It was not until the next day that I learned why he had been so mortally offended, and I hit upon the truth only by accident. I had unfortunately selected foolscap paper for the pattern. I had legal cap in the house and could have made him a lawyer’s bonnet just as well as not, if I had only thought of it.
Strangely enough, Hoot-Mon and I never had any well defined method of communication, though we lived together in intimate association for so long.
I tried him with the deaf-and-dumb alphabet, but he paid no attention to it. I wrote out the various things I wished to say to him and offered him the slips of paper, but he did not eat them or try to read them, and in memory of the insult I once offered him, I presume, he threw the slips into the fire as fast as I could write them. He had no ears that he could wig-wag signals with, and his own vocabulary was confined to two or three syllables, the phrasing and intonation of which varied scarcely at all.

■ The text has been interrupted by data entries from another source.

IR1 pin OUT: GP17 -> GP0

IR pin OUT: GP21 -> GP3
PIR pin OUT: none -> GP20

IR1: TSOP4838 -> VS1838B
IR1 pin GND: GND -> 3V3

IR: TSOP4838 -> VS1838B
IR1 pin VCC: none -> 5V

He presented a strange bundle of contradictions, for he was slow witted at times, yet did not understand English, and too quick to jump at conclusions at others, yet the United States language passed him by unharmed. He ate Frogs but did not understand French, sausage and beer, without knowing German, and though he roosted by preference in the attic, he did not know Greek. He was very fond of oatmeal, but he had not the faintest comprehension of Scotch, though I caught him once, with my spectacles on, poring over a book of Scotch dialect which I had in my library. He burned the book afterward, which I did not in the least regret—I had meditated doing it for some time.

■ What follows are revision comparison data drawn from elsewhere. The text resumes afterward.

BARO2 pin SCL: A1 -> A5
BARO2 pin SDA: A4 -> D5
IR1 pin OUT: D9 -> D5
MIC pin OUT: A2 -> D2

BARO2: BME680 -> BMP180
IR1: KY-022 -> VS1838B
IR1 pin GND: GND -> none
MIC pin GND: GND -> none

I tried him with phrases from every known tongue, but they all seemed alike to him. He did not have a speaking acquaintance with a single modern language, so far as I was able to discover. Very possibly he understood them all, but did not wish to let people know the extent of his knowledge. Perhaps it is his monumental silence which has given him his well deserved reputation for wisdom. At any rate, it contains a hint worth passing on, for there is a great deal of trouble in this world which is not caused by people keeping their mouths shut.

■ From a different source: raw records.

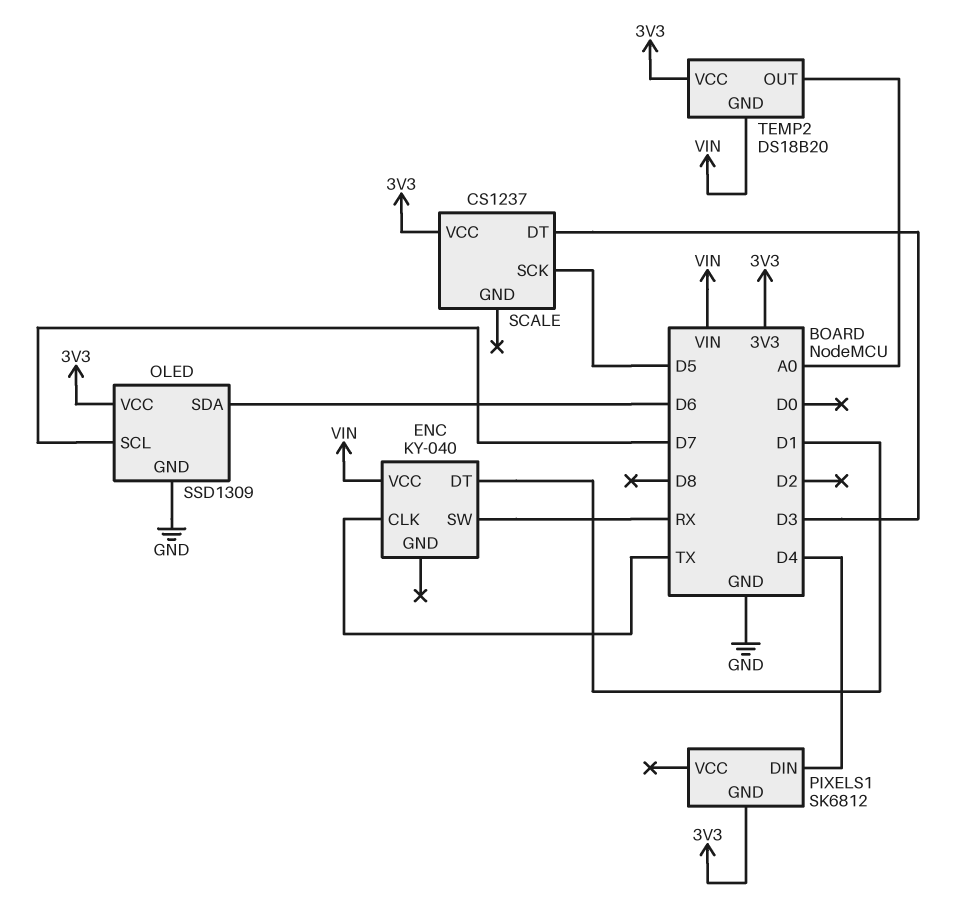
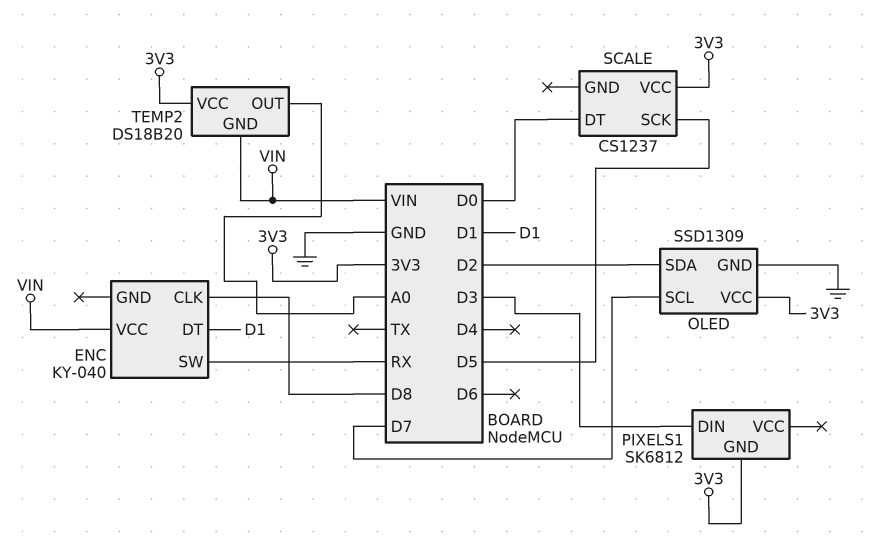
ENC pin CLK: TX -> D8
OLED pin SDA: D6 -> D2
PIXELS1 pin DIN: D4 -> D3
SCALE pin DT: D3 -> D0

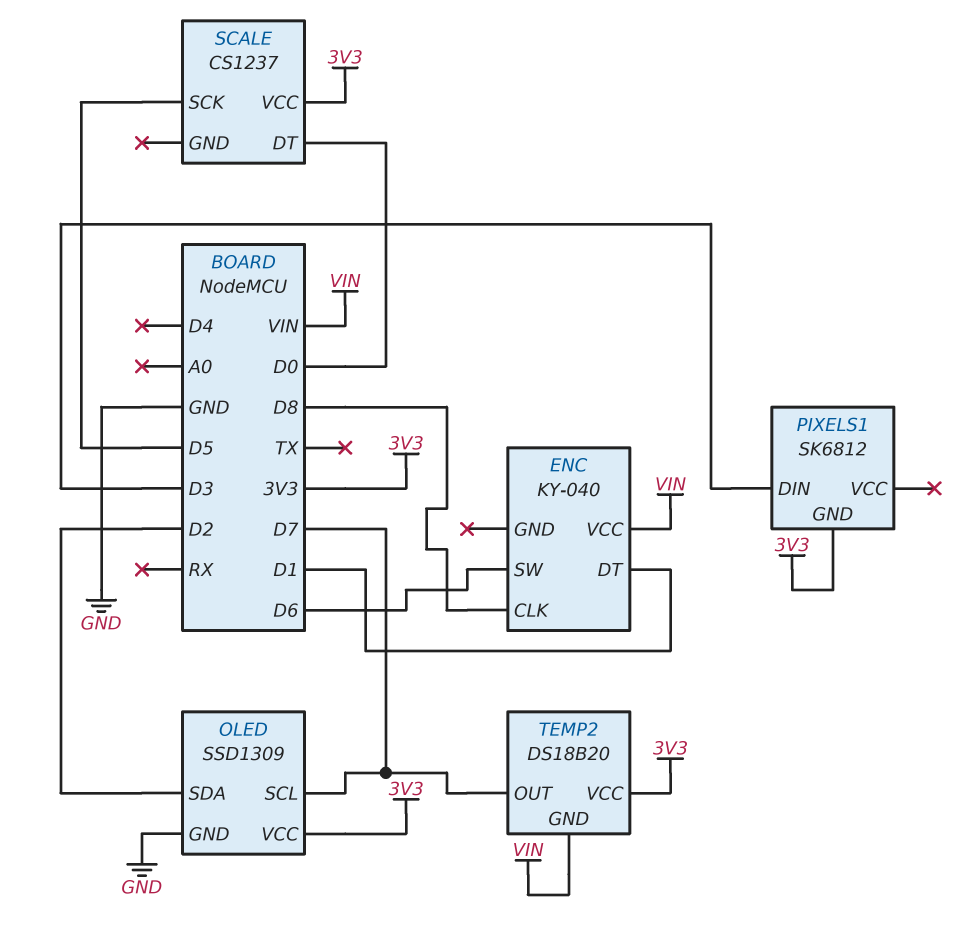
ENC pin SW: RX -> D6
TEMP2 pin OUT: A0 -> D7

So Hoot-Mon and I lived through the most terrible Winter ever known in that latitude. The unaccustomed warmth of the cabin made him moult while the snow was yet deep upon the ground. He ate the feathers, afterward disgorging them in the usual ball when he had enough to make it worth the trouble. I have all of these little balls now, put away with my most treasured possessions.
He was a pitiful sight when all of his feathers were gone, and he caught cold. His cough distressed me greatly and his spirits drooped perceptibly. He had chills at regular intervals and his poor body was all covered with goose flesh. He wore his shawl, pinned closely at the throat with a safety-pin, until the feathers began to sprout again. While his head was moulting, he also wore his face mask.
Presently, however, Nature resumed business at the old stand and his body was covered with grey down. He looked like an Angora Cat at this stage. I examined the growth minutely with a magnifying-glass and was surprised to find that each feather grew up from a single stalk, like a plant, and sent out numerous branches which were closely interwoven with the branches from the stalk next to it. This is why an Owl’s wings make no sound; the wind passes under these branched feathers and the noise is smothered. You cannot hear the wind blow if you have a pillow over your head.
At last the backbone of Winter broke with a loud crash and the Chinook wind blew in from the south, laden with warm rain. The songs of Robins and Bluebirds were in the breath of it, though the snow was yet deep upon the ground, and my dooryard was filled with hungry Birds.
“Who would not give a Winter seed for a Summer song?”